The initial identification results of case 2 with three linear models are shown in Table 4. For all levels of measurement errors, the topology identification accuracy of proposed model is higher than that of other two comparison models, and the proposed model is robust to data noise.

5.3.3. Comparative Analysis of Optimization Models

In order to verify the performance superiority of the adaptive ridge regression model, we selected the minimum loss function model (model A for short), the ridge regression model (model B for short), and the adaptive lasso regression model based on L1 regularization (model C for short) [31] for comparison. The test results are shown in Figure 7.
All models except model B can correctly identify the topology—model B has the misidentified lines in case 2. The reason for this is that, for case 2, there are more line parameters to be estimated, and stage 1 can only output rough admittance estimates. Due to model B adding the same penalty weight to all variables, branches are more likely to be deleted incorrectly, resulting in errors in topology identification. Compared with the adaptive ridge regression model, the number of algorithm iterations based on model A is higher and the estimation error of the line admittance is relatively higher. The IMAPE(g) in case 2 increases by 0.72%, indicating that the over-fitting can be effectively solved by regularization, so that the proposed model has better regression performance. Among the four optimization models, the identification algorithm based on model B has the most iterations and the lowest accuracy with respect to line parameter estimation. The IMAPE(b) in case 1 reaches 5.69%. This is because the ridge regression model excessively penalizes the elements with large admittance values, which leads to suboptimal estimation. The iterations of the identification algorithm based on model C are fewer, indicating that, compared with L2 regularization, L1 regularization has a faster convergence speed. However, the model proposed in this paper still has higher accuracy with regard to line parameter estimation. This is because L1 regularization can not only constrain parameters and prevent overfitting, but also constrains some line parameters with small admittances to zero, thus is more suitable for feature selection. While the constraint characteristic of L2 regularization can prevent a variable from being deleted directly, if the weight is too large in the optimization process, the optimization model is not particularly sensitive to data noise; therefore, the identification performance is superior.

5.4. Sensitivity Analysis

In this subsection, we tested the influence of measurement errors and various grid structures on the identification results to verify the robustness of proposed identification method.

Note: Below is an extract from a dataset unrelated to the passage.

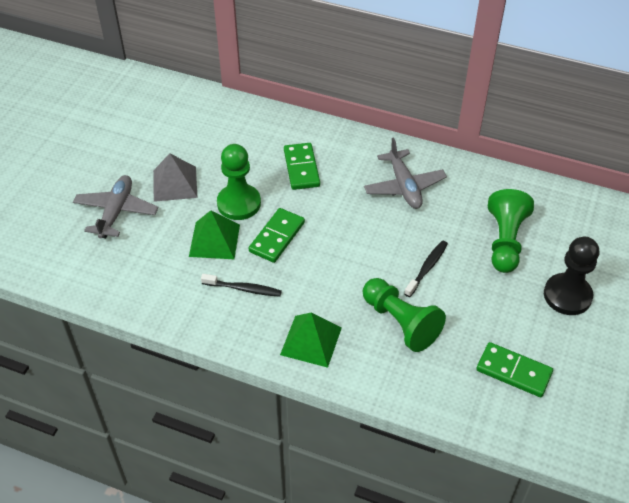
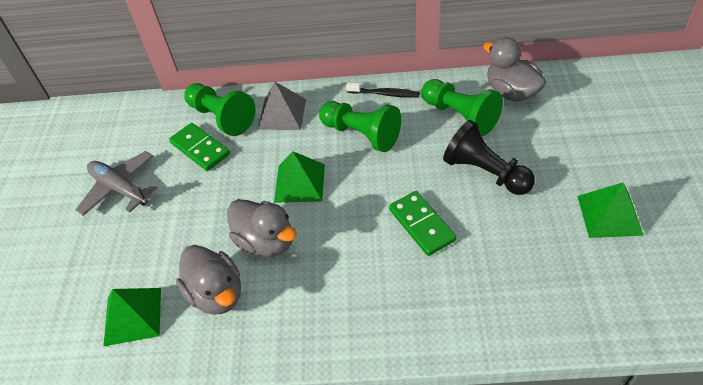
black toothbrush: 2 -> 1
green domino: 3 -> 2
green pyramid: 2 -> 3
grey duck: 0 -> 3
grey plane: 2 -> 1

5.4.1. Sensitivity to Measurement Errors

Data samples inevitably have measurement errors. The identification results of proposed method with different measurement errors are shown in Figure 8. For all levels of errors, the proposed method can correctly identify the grid topology, and the number of iterations is relatively stable for the enhancement identification algorithm. With the increase of measurement errors, the estimation accuracy of line parameters decreases accordingly. When ε is 2%, IMAPE(g) and IMAPE(b) in case 1 are 3.66% and 4.80% respectively, which are less than 2.5 times of ε, IMAPE(g) and IMAPE(b) in case 2 are 2.57% and 5.96% respectively, which are less than 3 times of ε. Therefore, even if the data accuracy is low, the estimation error of line parameters is still within the normal range.

5.4.2. Sensitivity to Various Grid Structures

Distribution networks have various topology structures. By changing the state of line switches in case 1, we generated 9 comparative cases (called T1–T9, respectively). The specific modification scheme is shown in Table 5. Notably, the structures of T8 and T9 are weakly meshed.
The identification results are shown in Table 6. For various grid structures, the proposed method can correctly identify the topology, and the estimation accuracy of line parameters has strong stability. However, compared with others, there are more iterations of the enhanced identification algorithm in T9 due to the robustness of the ridge regression. Therefore, the proposed identification method is effective for various grid structures; however, for some weakly meshed grids, the time cost of the identification algorithm may be relatively high. If real-time application is strictly required, the iterative convergence condition can be relaxed to improve the solving speed, which may sacrifice some accuracy.

6. Conclusions

Accurate topology and line parameters are prerequisites for the safe and efficient operation of a distribution network. Based on the measurement data collected by smart meters, a method for the joint identification of grid topologies and line parameters was proposed in this paper. First, a linear power flow model was established according to the operation characteristics of the distribution network, and the initial identification results were quickly obtained based on linear regression. On this basis, a decoupling iterative optimization algorithm was proposed to modify the identification results. The superiority and robustness of the proposed method were verified in a case study. The method is suitable for distribution networks without PMU equipment. Moreover, our method was also validated for both radial and weakly meshed grids.

Author Contributions

Conceptualization, M.L.; methodology, M.L.; software, C.W.; validation, C.W. and M.L.; formal analysis, C.W., Z.L. and M.L.; investigation, Z.L.; resources, C.Z.; data curation, D.J.; writing—original draft preparation, M.L.; writing—review and editing, M.L.; visualization, C.W., M.L. and C.Z.; supervision, D.J.; project administration, Z.L.; funding acquisition, Z.L. All authors have read and agreed to the published version of the manuscript.

Funding

This research was funded by Research on Key Technologies for Constructing the ‘Integrated Map of Operation and Distribution’ Based on Multi-source Data Fusion, grant number J2023062.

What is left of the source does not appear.